Socrates has a story in Meno that illustrates the idea that we come from a soul, enter a body, die, and return to that soul. He during our time in the body, is our time of remembrance. Socrates does not think people are taught while they are on Earth, but rather they are being pried and probed to remember aspects of the world. Hence the phrase, “Oh, I remember that”. Throughout Neo’s time in the matrix, he has felt something was wrong. He just hasn’t been able to figure out what exactly. I interpret that as we must have known something previously to be able to determine something doesn’t feel right. How can we feel right and wrong without having some previous knowledge or experience with it?

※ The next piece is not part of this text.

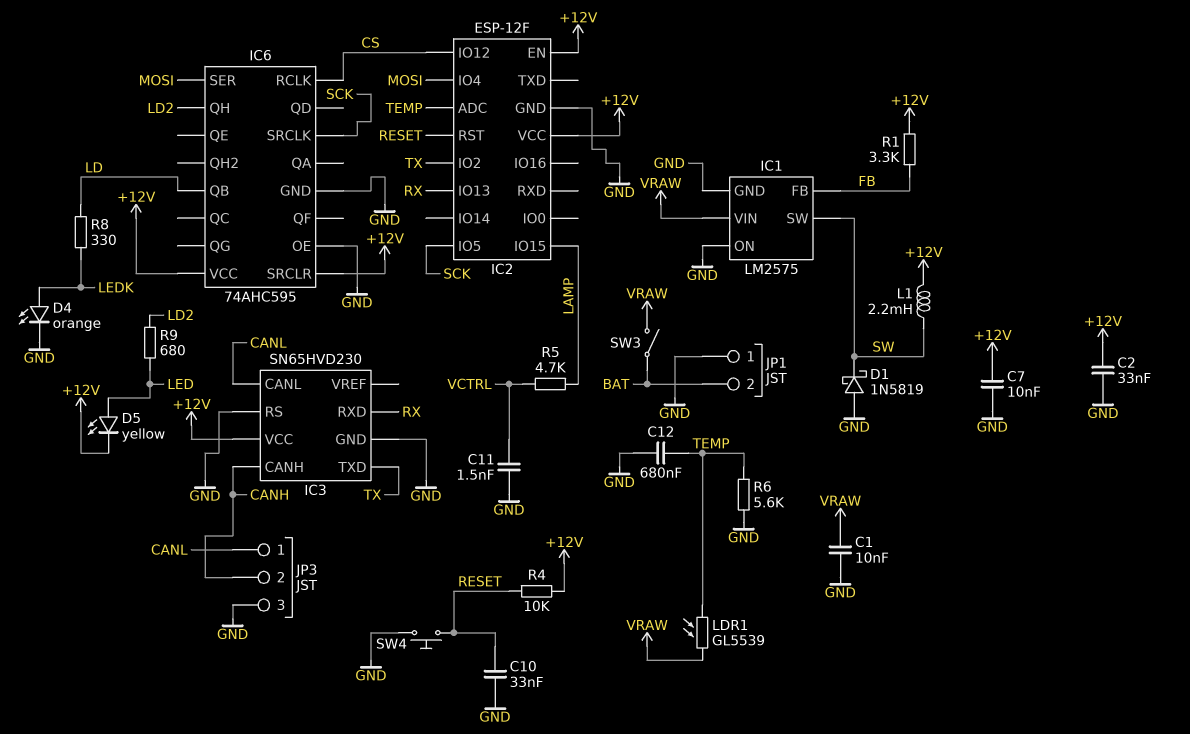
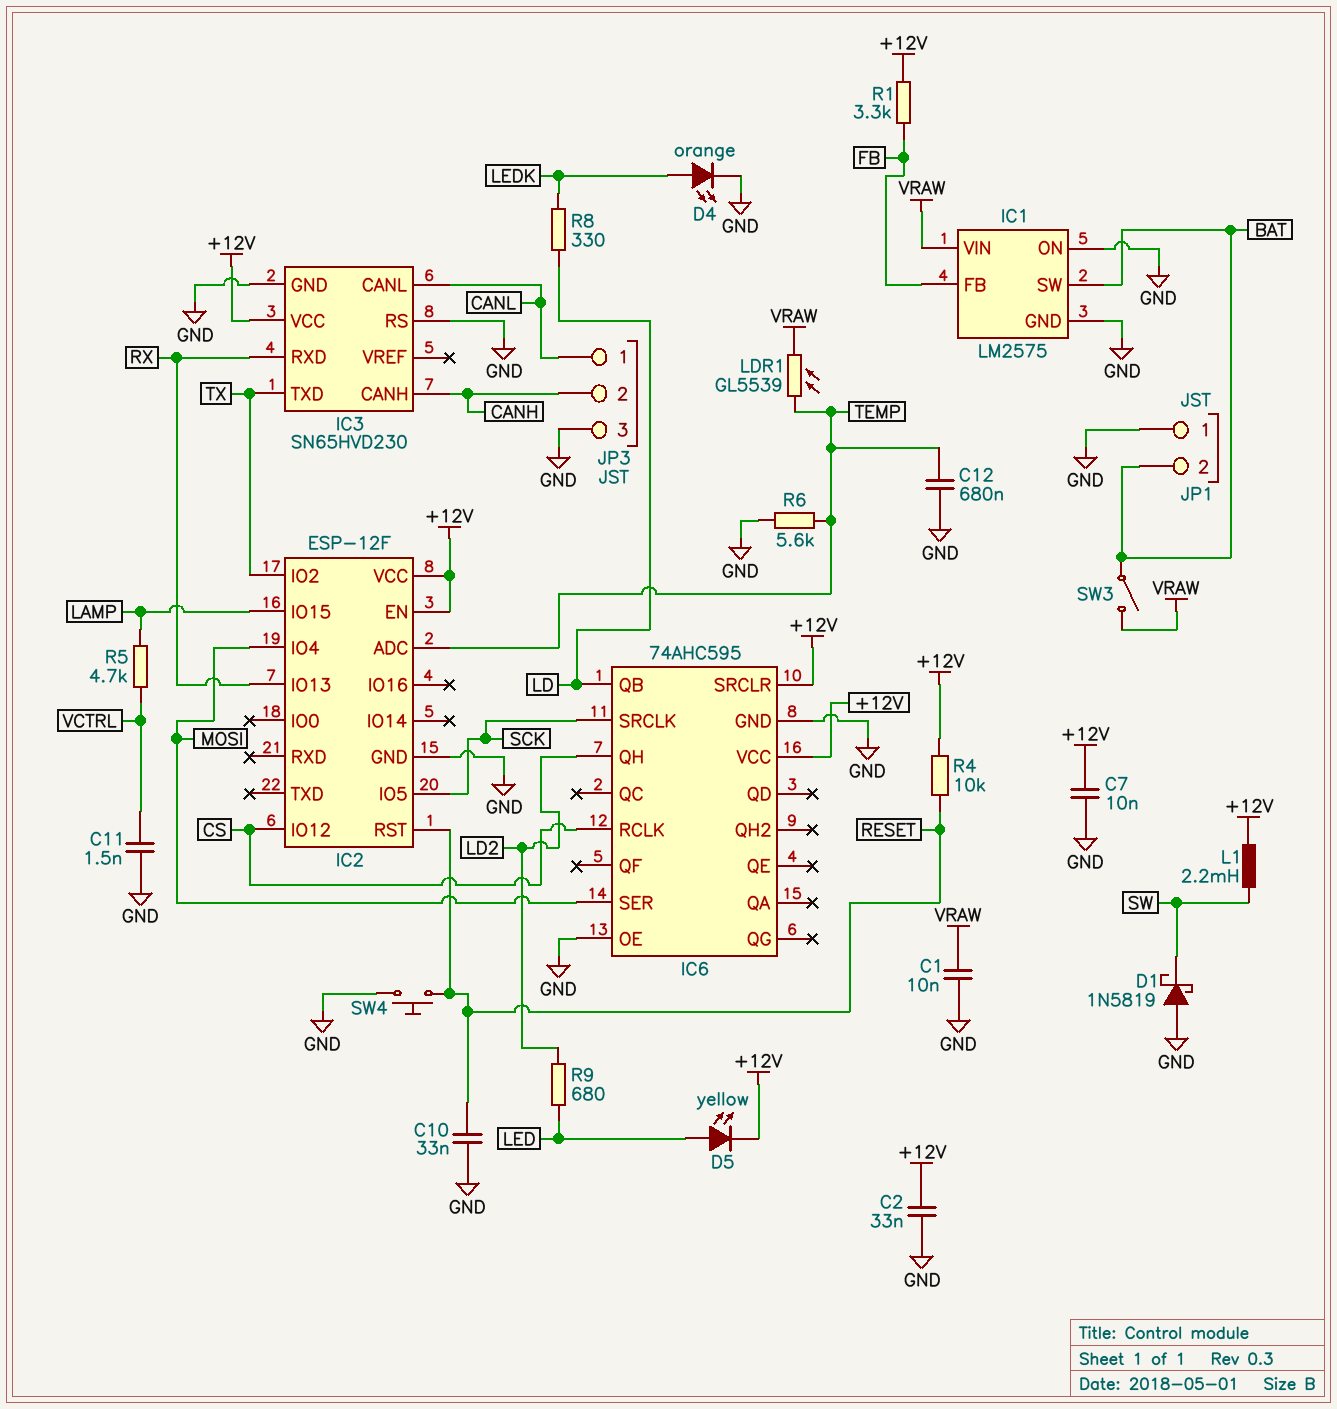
IC1 pin SW: SW -> BAT

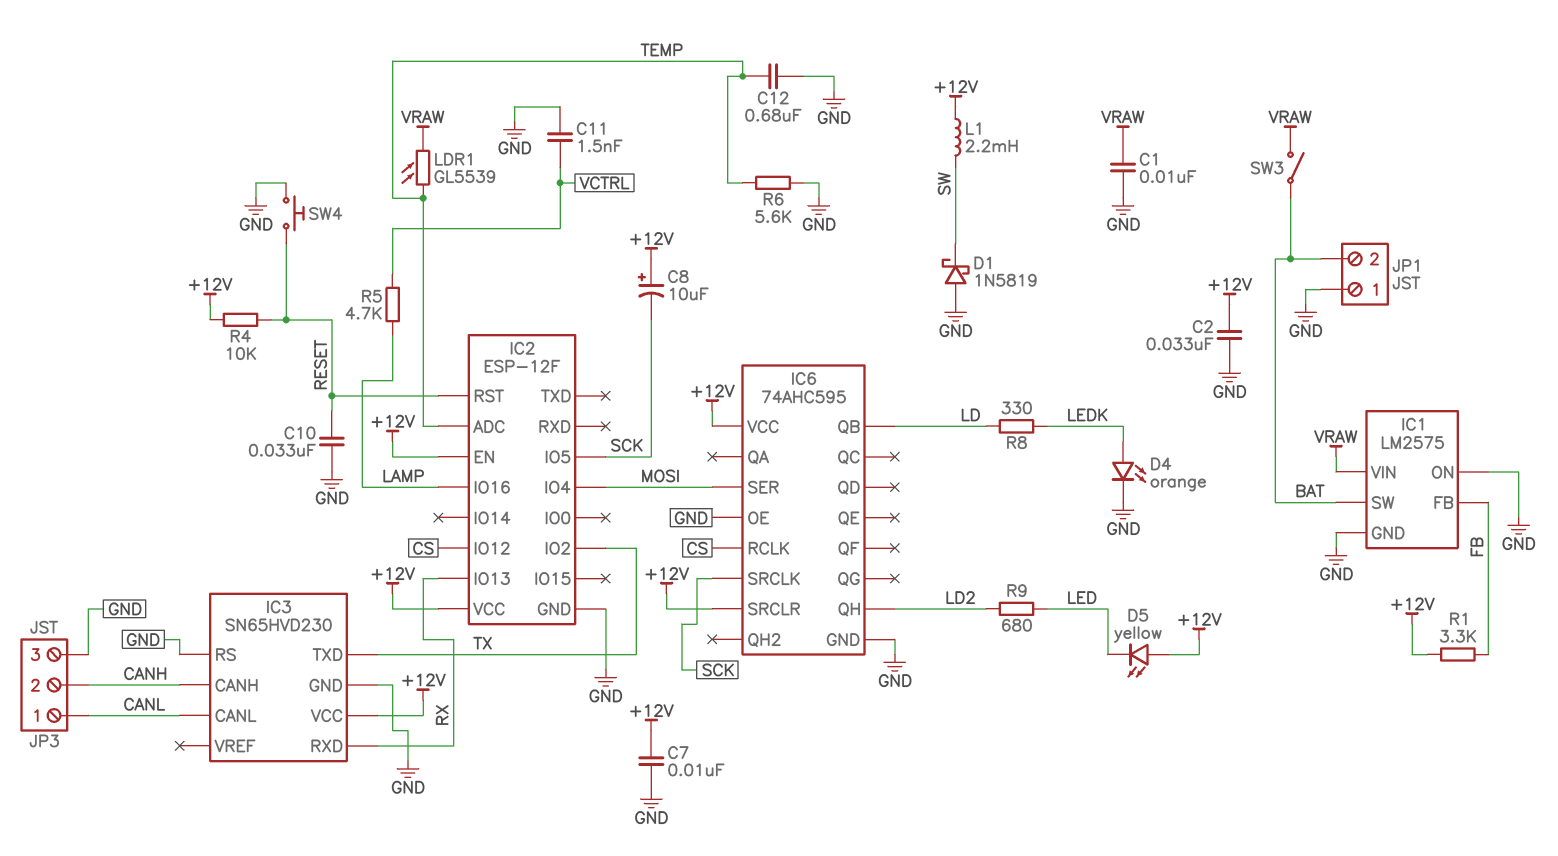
C8: none -> 10uF (plus +12V, minus SCK)
D5: LED yellow (A LED, K +12V) -> LED yellow (A +12V, K LED)
IC2 pin IO15: LAMP -> none
IC2 pin IO16: none -> LAMP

Although it was talked about mostly in the last section, this movie reeks of the ‘erotic drive’. Within five minutes of the movie beginning, Trinity tells Neo, “The world doesn’t drive you mad, the question drives you mad!” That is the erotic drive pulling on Neo. He seeks knowledge and growth. These things pull him into the light that will in turn move him from the shadows to the light (ideas), with the help of Morpheus. I found the scene of Neo breaking out of his pod very symbolic. I took that as him beginning his journey of dialogue from the shadows to the light.

On a smaller note, I noticed one of the characters that stayed on the ship had a very different mindset then the rest. Cypher, the bald man with the goatee, was very against the idea of enlightenment. He truly believed all of the realities and problems that came with the real world were not worth transforming to the side of knowledge. That’s why he worked the deal out with Agent Smith to get him Morpheus. Cypher wanted to return to the matrix with a wiped mind, an open book. He even went as far as to say, “Ignorance is bliss”. That troubles the viewer because it raises the idea that we cannot handle the truth. We have been given a fabricated reality so that we do not overstep our bounds on our way back from the body and soul to just the soul.

The Matrix portrays what we have been talking about in class very well. As if the Wachowski brothers wrote it with Plato’s Ontology in mind. I have seen this movie a couple other times, but I have never put this much interpretation into it. I generally take it for what it is worth. It makes me believe I need to dive deeper into all things I invest my time into. When movies like this are over, you sit and think about life. When I finished this movie, I asked myself, “Red or Blue?” Would I be able to break away from normality and risk myself on the option of finding myself? Would you choose knowledge or perception?